The images reveal the trees are dying in a mosaic pattern, says Thompson.
“You'll see patches of dying trees in the middle of healthier forest,” she says. “That's probably due to such things as south-facing slopes or shallow soils. You'd expect such areas to experience (drought-related) stress first. But there's a tremendous volume of dead wood building up all across the forests, and that's pointing to a future that is potentially very
Such a vast accumulation of fuels could lead to wildfires that are perhaps unprecedented in their ferocity. They could be so intense and of such a vast scale that they could lead to broad “ecotonal shift” —the evolution of entire forests from one vegetative regime to another. Ponderosa pine forests, for example, could convert to chaparral fields. Oak woodlands could change to grassy savannas. (As California previously noted, such ecotonal changes already may be occurring on Mt. Laguna in Southern California.)
That all sounds pretty apocalyptic no matter how you burn it, but Thompson observes we don't have to just sit back and take it. It turns out there's quite a bit that could be done to fireproof our forests—and perhaps increase water availability in the process. All it will take is a fair amount of money and political will.
“It's clear that there is more standing biomass—trees—in our forests than existed before active fire suppression began a century or so ago,” says Thompson. “Studies show that the canopies are heavier, and the forests are more vulnerable to fire as a result.”
A little background: Prior to Euro-American settlement, California's coniferous forests were characterized by extremely large, widely-spaced trees. Annals of the day—both textual and pictorial— made it clear that you could ride a horse through the forests unimpeded. There was little or no fuel (branches and dead trees) on the ground. The character of the forests was due to the occurrence of fire, both natural and human-induced; California's natives burned the forests periodically to make hunting easier and encourage the growth of food plants, including acorn-bearing oaks, seed-producing grasses, and bulbs.

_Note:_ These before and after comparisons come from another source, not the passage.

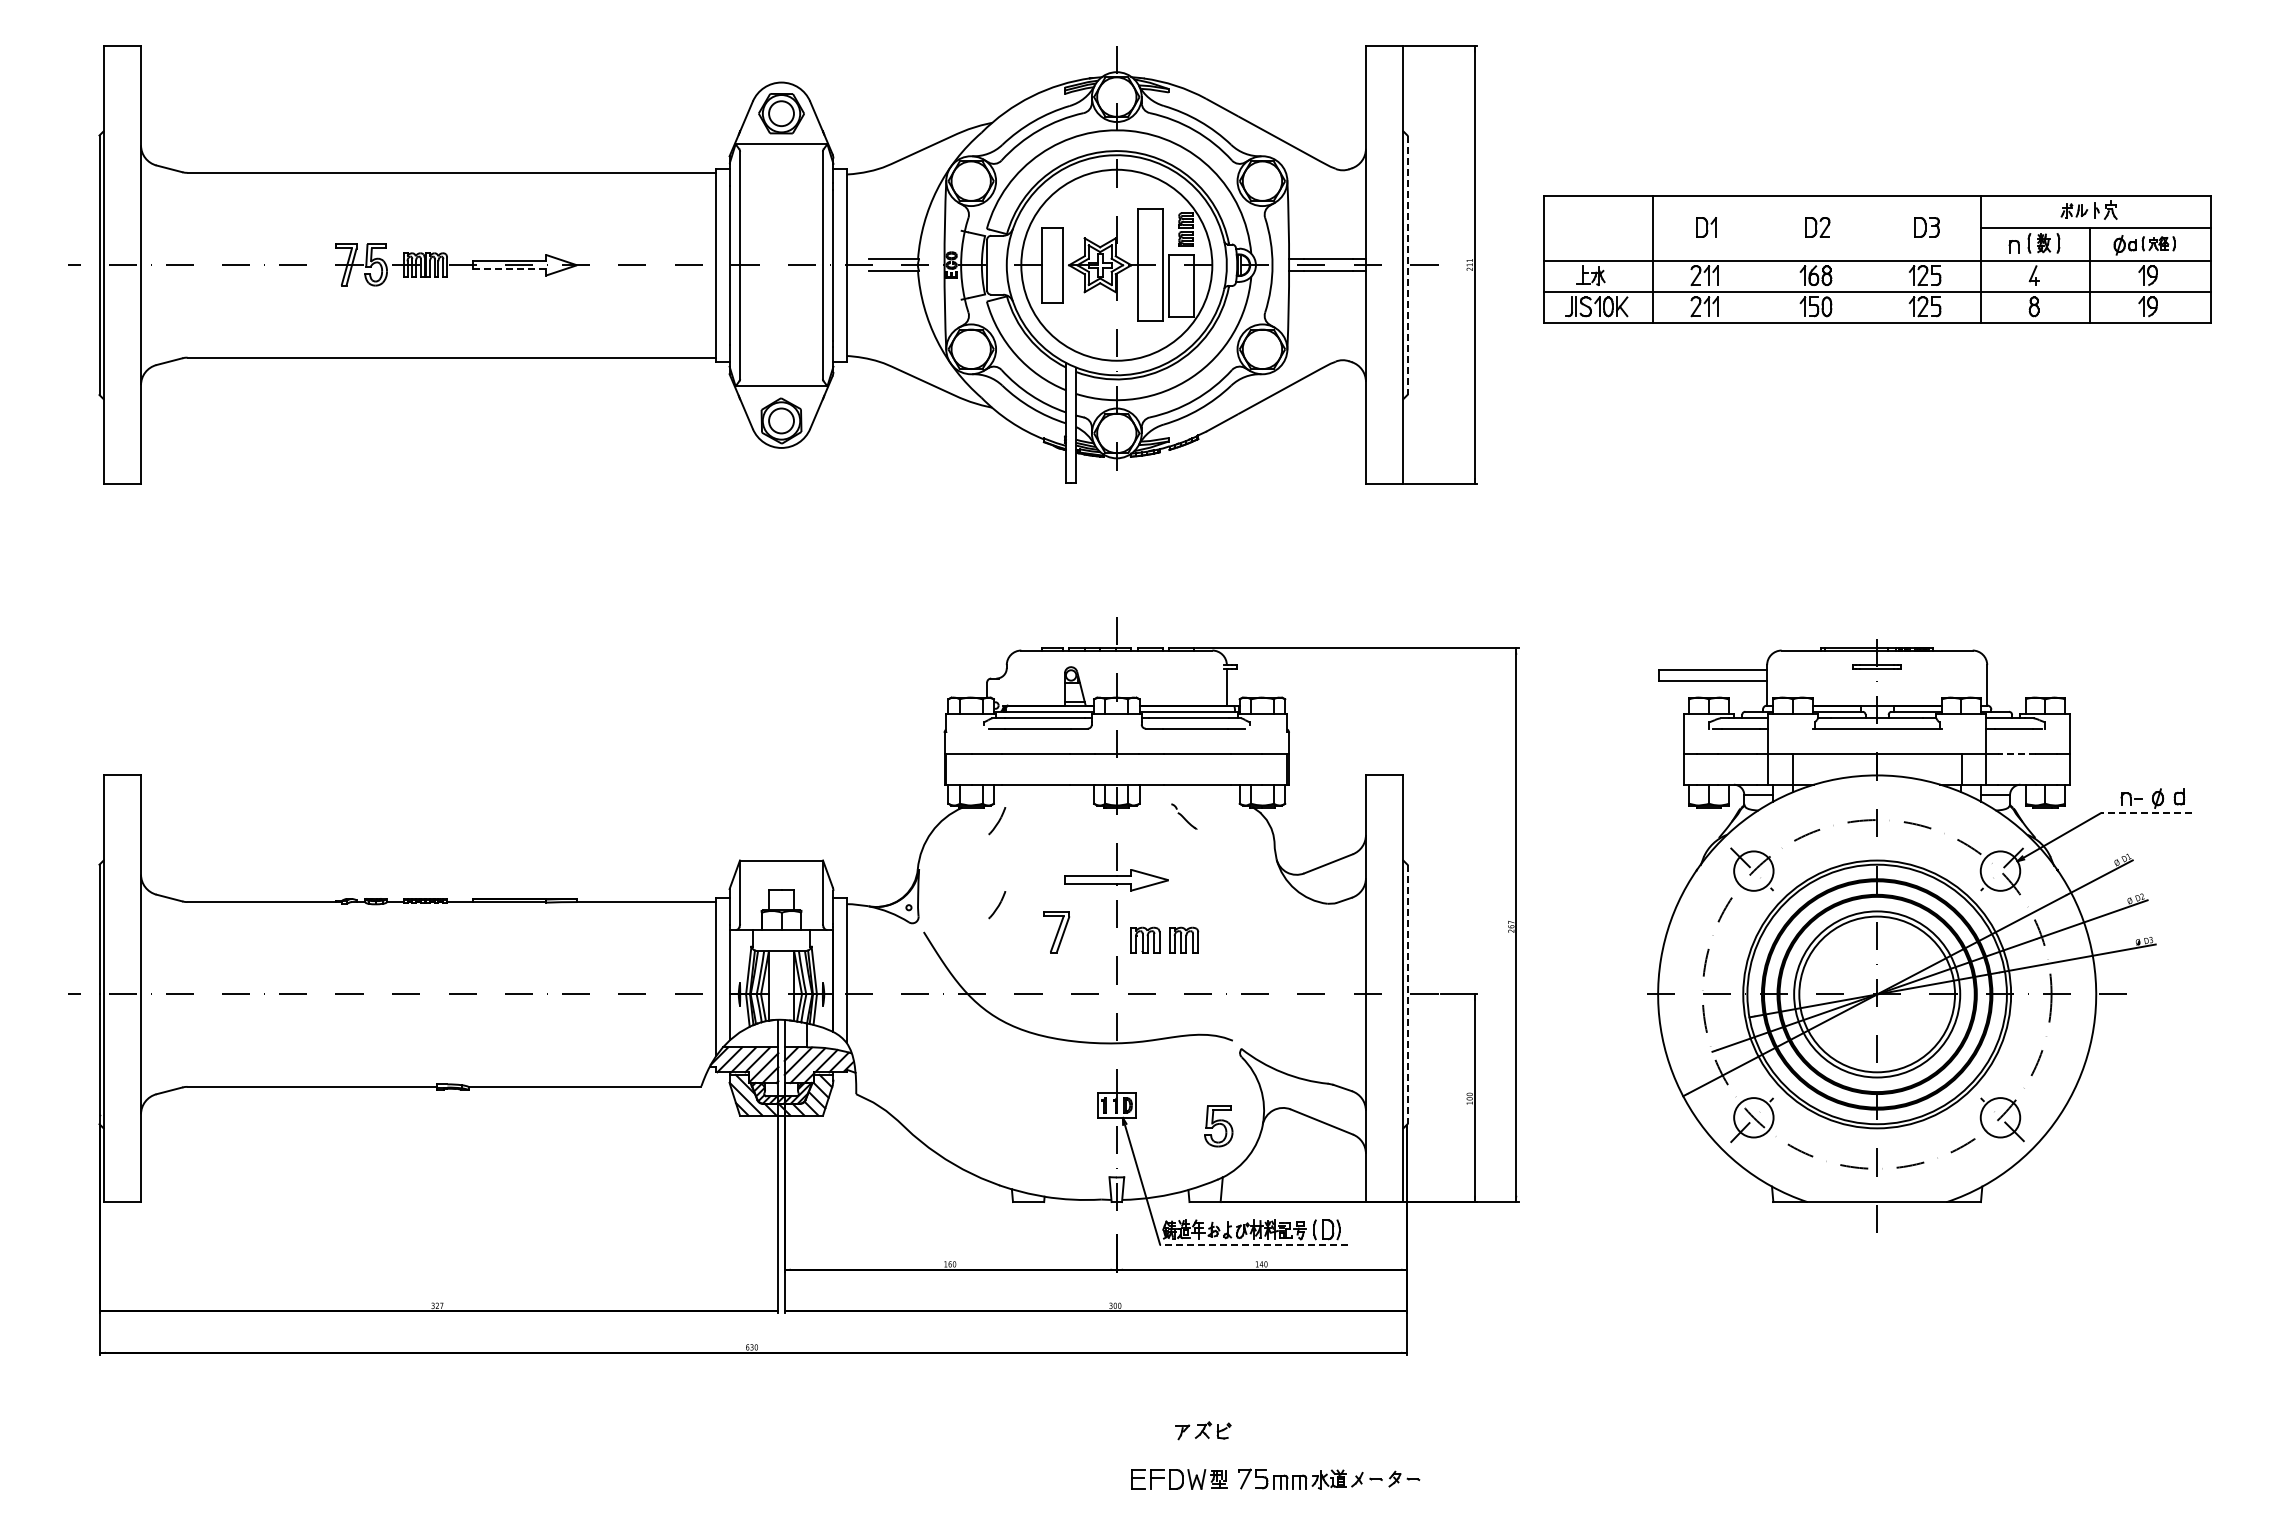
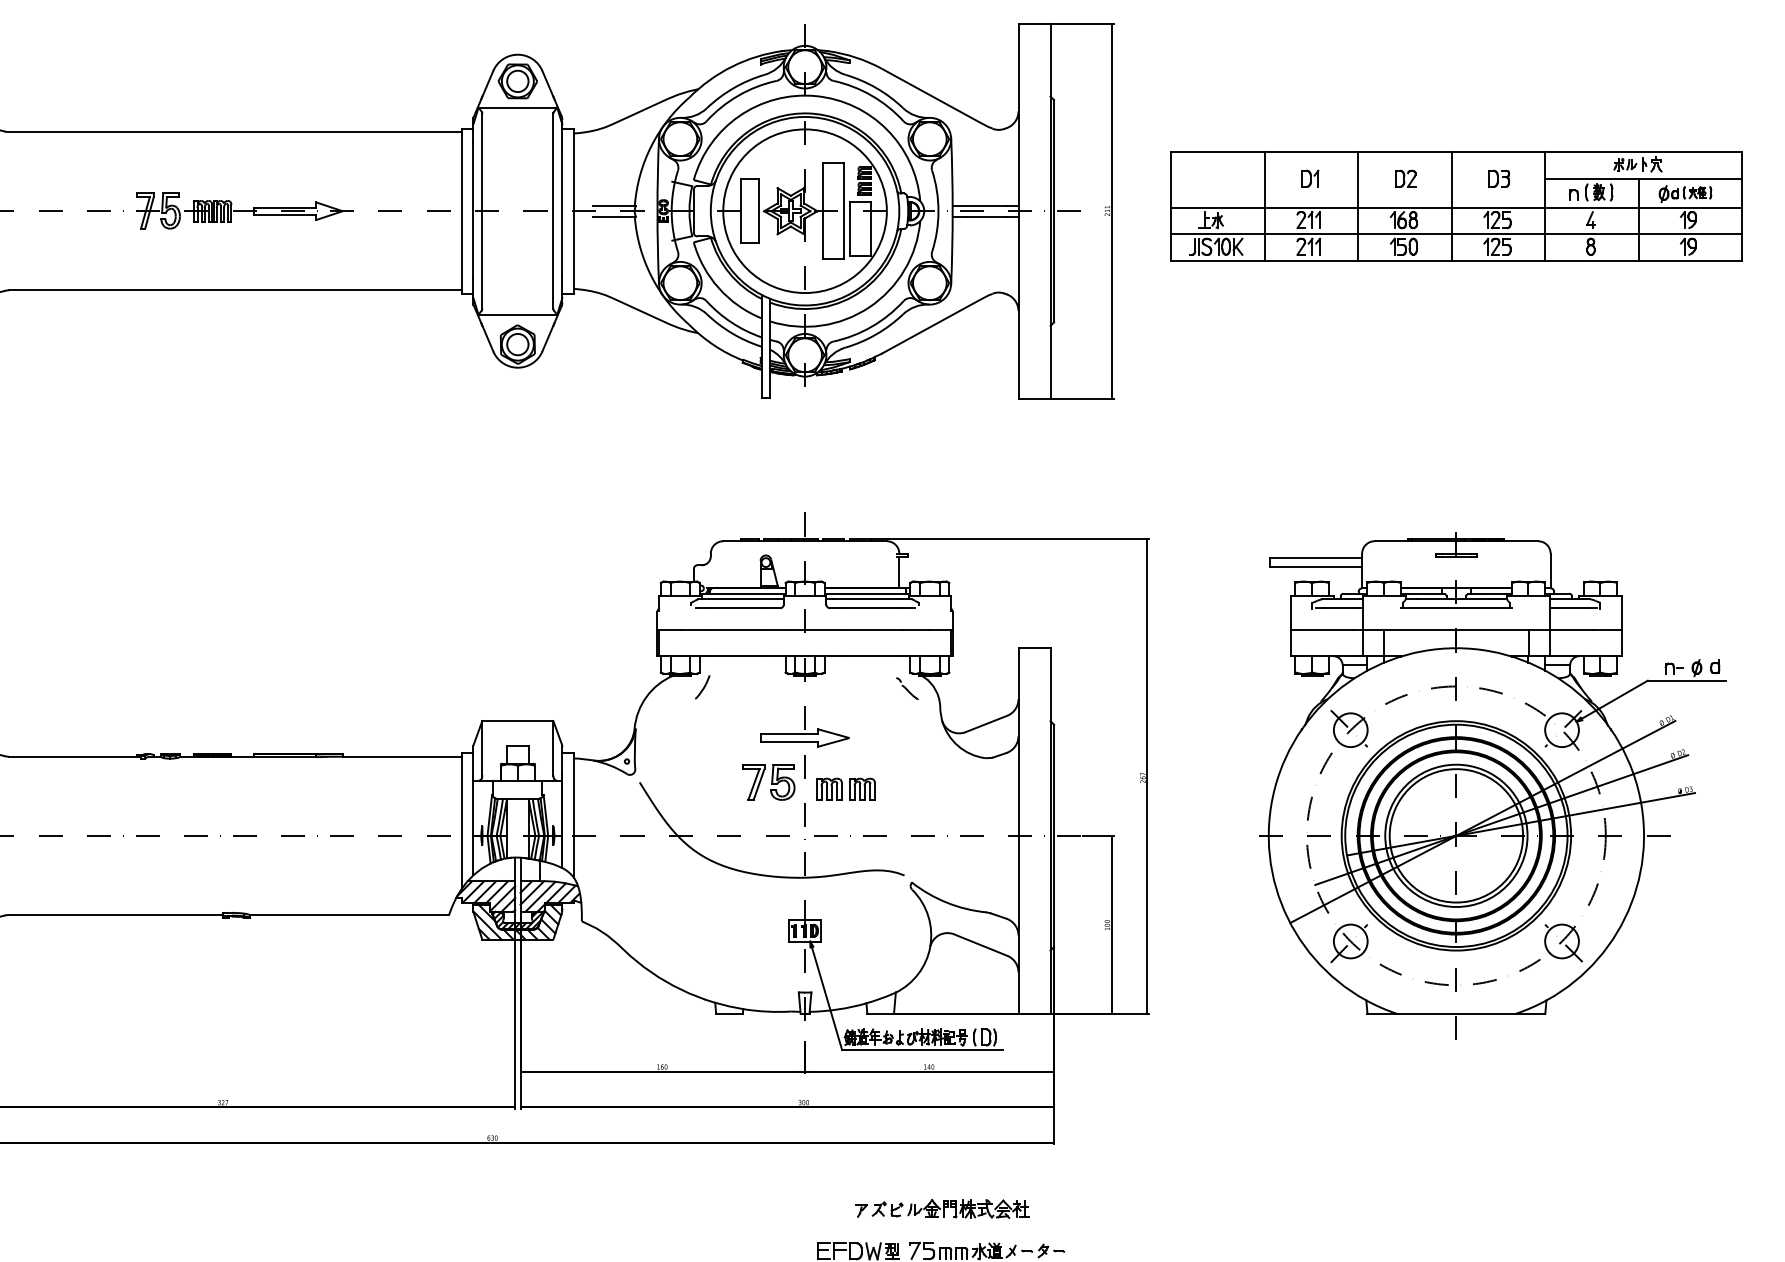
line: (1762, 259) -> (1358, 206), added
line: (1871, 259) -> (1451, 206), added
line: (1407, 265) -> (1054, 211), dashed -> solid
line: (509, 269) -> (284, 214), dashed -> solid
line: (2016, 753) -> (1575, 629), dashed -> solid
line: (2146, 813) -> (1687, 680), dashed -> solid
part: (1184, 816) -> (907, 688), moved
part: (997, 905) -> (702, 759), removed
line: (1407, 994) -> (1054, 835), dashed -> solid
part: (1218, 1126) -> (782, 782), moved
line: (1254, 1244) -> (923, 1050), dashed -> solid
part: (1307, 1429) -> (968, 1208), added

The good news: The forests of our forebears probably can be reclaimed. All we have to do is burn and cut down a lot of trees.
In the old days, fire noodled around in a low-energy fashion on the forest floors, killing insect pests, nibbling back the underbrush, and converting deadwood to ashes that ultimately nourished the great pines and firs. Today, wildfires rip through entire landscapes of closely-packed trees, immolating everything down to mineral earth.
“Ultimately, the fires can be so intense that they take out all tree seed sources,” says Thompson, “so the system shifts to chaparral.”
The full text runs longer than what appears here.